Lynn and I had breakfast in the basement of the inn, which had originally been a speakeasy. A speakeasy was a secret, illegal bar during prohibition, when alcohol was illegal in the U.S. from 1920 to 1933. It’s hard to believe, today, that we ever attempted to ban booze. Of course prohibition was a huge fail. My great grandfather went to federal prison for two years because he tried to steal liquor out of a government warehouse where they stored confiscated alcohol. He owned a restaurant and his business had tanked when he could no longer serve drinks. This was in Kentucky, and I mentioned it to David, our innkeeper.
“My grandmother was from Covington, Kentucky,” I said. “She always referred to it as ‘down home.’” I didn’t mention that she also called black people “coloreds.”
David was one of those people who knows a lot about a lot of things and appreciates a captive audience.
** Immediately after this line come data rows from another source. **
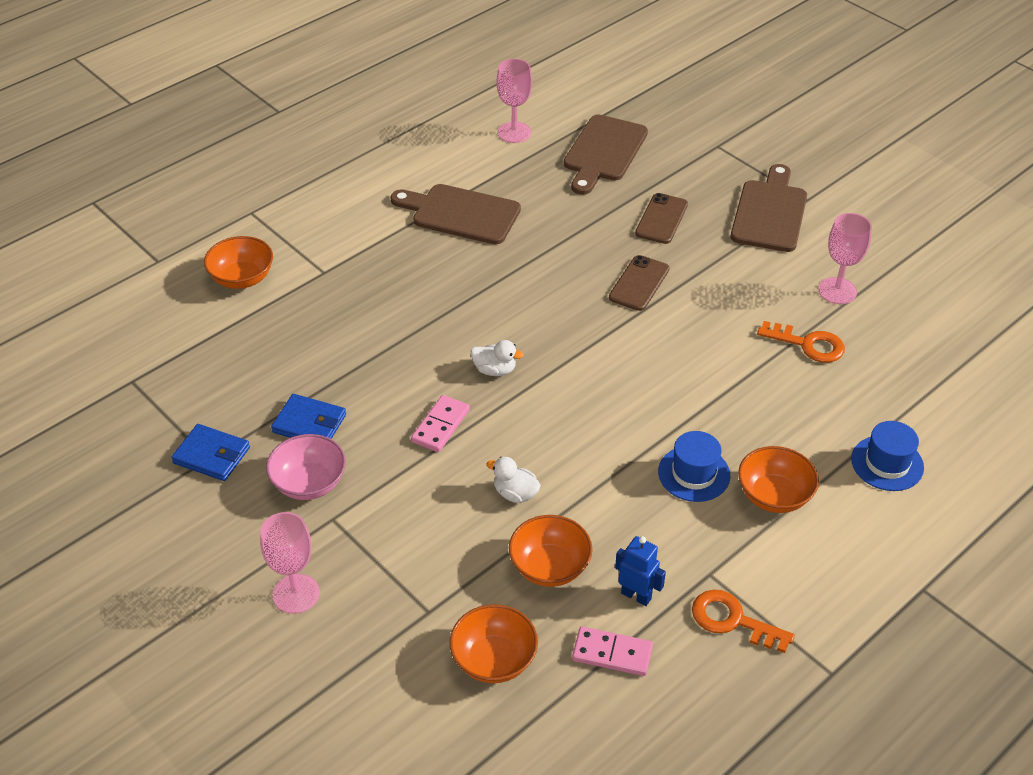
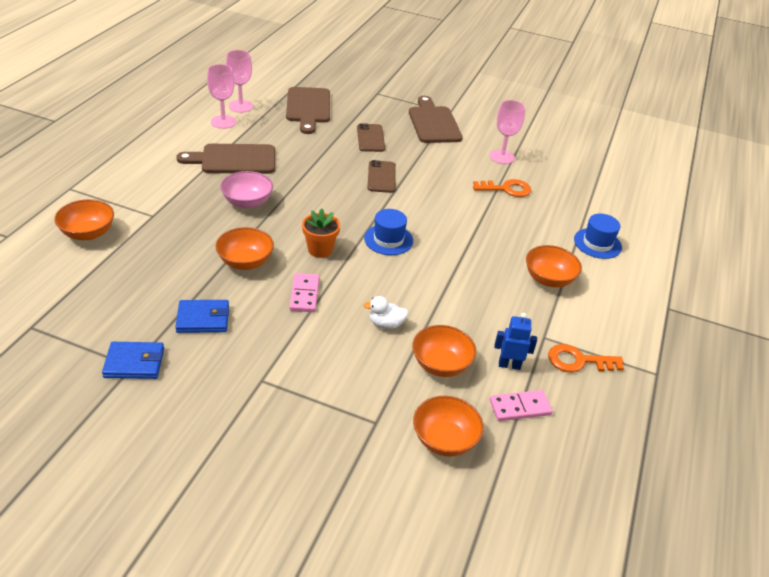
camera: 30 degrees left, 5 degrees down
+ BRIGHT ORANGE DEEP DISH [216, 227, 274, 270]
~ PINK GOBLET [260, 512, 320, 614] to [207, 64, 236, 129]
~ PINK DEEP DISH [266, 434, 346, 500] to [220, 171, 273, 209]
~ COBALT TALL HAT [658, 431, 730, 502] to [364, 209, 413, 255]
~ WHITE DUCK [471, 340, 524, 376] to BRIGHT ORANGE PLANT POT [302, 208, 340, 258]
He didn’t acknowledge my comment but launched into a story about his “mama” and Miss Rose, a neighbor of theirs in Kentucky. David was probably approaching 60. He was gaunt, missing a tooth, and wore Malcom X glasses.
I’m conscious as I write this that you’ll know David was white without me having to write it. I’ve probably done this a hundred times in this blog, but this road trip was packed with interactions around race, so maybe it’s good I’ve caught myself.
David stood between us and the door and talked about his mama and Miss Rose and the antebellum (pre-Civil War) house he’d grown up in. He described the closets which were designed to store hoop skirts and fancy ladies hats, and how they went to the Kentucky Derby every year. Normally I can’t stand this kind of person who talks on and on and never asks you a question about yourself. But David was just a lovable guy.
We finally broke away and walked over to the Belmont station to take the train downtown. Lynn asked me what “downtown” and “uptown” meant.
“Downtown is what you would call the High Street,” I explained. I wasn’t sure about the term uptown.
We arrived downtown and the first thing we saw was Trump Tower. We instinctively turned to each other and exclaimed, “Blech!!”